Fear not, this is not the blog for born survivor super athletes! More for try hard couch potatoes!

Right, a little history. I’ve got injuries from dislocations to sprains to tears and breaks in most of my joints with the first serious injury coming at 12 with my back which still affects me now and the most serious being my knees and shoulders which I’ve dislocated more times than I’d like to remember, mostly playing rugby as I did for 20years from 4-24! My main problem was that I wasn’t very good at rugby but I was playing at a high level. This made me push myself back from injuries too soon and carry injuries through game after game. At one point I was playing three serious games of rugby a week and training six times a week. Whilst this is monumentally bad for the body and I wouldn’t recommend it to anyone it has proven to me what my body can be put through if I’m determined enough. Pigheadedness always beats pain!

I did my first bike ride from London to Cape Town on the advice of my rugby physio in France, I think he meant cycling from Toulouse to Barcelona of Toulouse to Paris but that said it worked. When I got to Cape Town my knee was bombproof and as strong as it’s ever been. Sadly a crash had smashed up my shoulder; sitting hunched on a bike with poor form had destroyed my core; and pedalling for 12000miles had made me the least flexible man on earth. These slowly subsided/healed in the year I spent in Korea so much so that I could play rugby again which allowed me to pop my knee cap out just three weeks before I was due to set off from Korea to Cape Town! Korea to Cape Town was 22000miles, took 14months and the usual core destroying toll on my body. You’d think after 34000miles in the saddle I’d have worked out how to protect my back but no!

So I arrived at Core Cambridge for my initial assessment expecting them to impressed with my tanlines and overly strong quads! Amazingly, they concentrated on the hypermobility in all my joints (no strength and control in my joints) and my staggering lack of core strength.

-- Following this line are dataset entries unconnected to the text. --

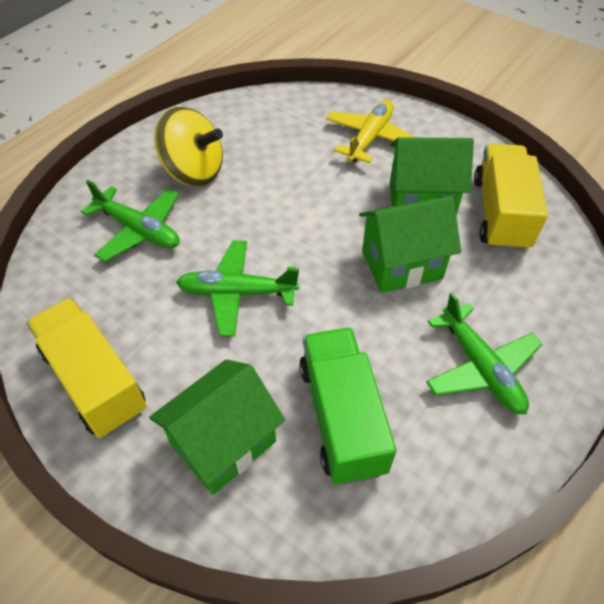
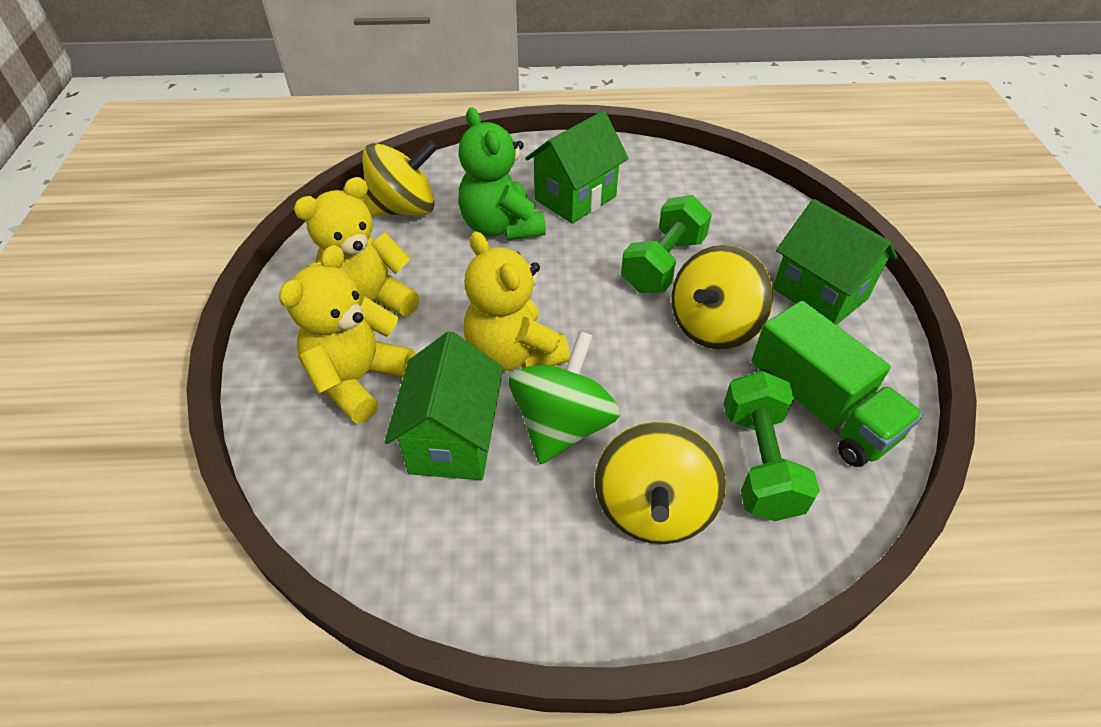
green dumbbell: 0 -> 2
green plane: 3 -> 0
green spinning top: 0 -> 1
green teddy bear: 0 -> 1
yellow plane: 1 -> 0
yellow spinning top: 1 -> 3
yellow teddy bear: 0 -> 3
yellow truck: 2 -> 0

This didn’t paint a pretty picture to them for a guy who’s looking to do 2.2million strokes across the Atlantic! Swimming depends heavily on core strength-people bang on and on about core strength but it is the most important area of your body-it’s the area that allow you to deliver power to the outside world. Without a decent core then any effort I’d put into pulling my body through the water would be absorb by my sloppy core and cause the joint to rub, creak and tear on itself.

Over the next few months I’ll go through some of the tiny movements and control excercises that I’ve been doing to make my stroke more efficient and to injuryproof my body.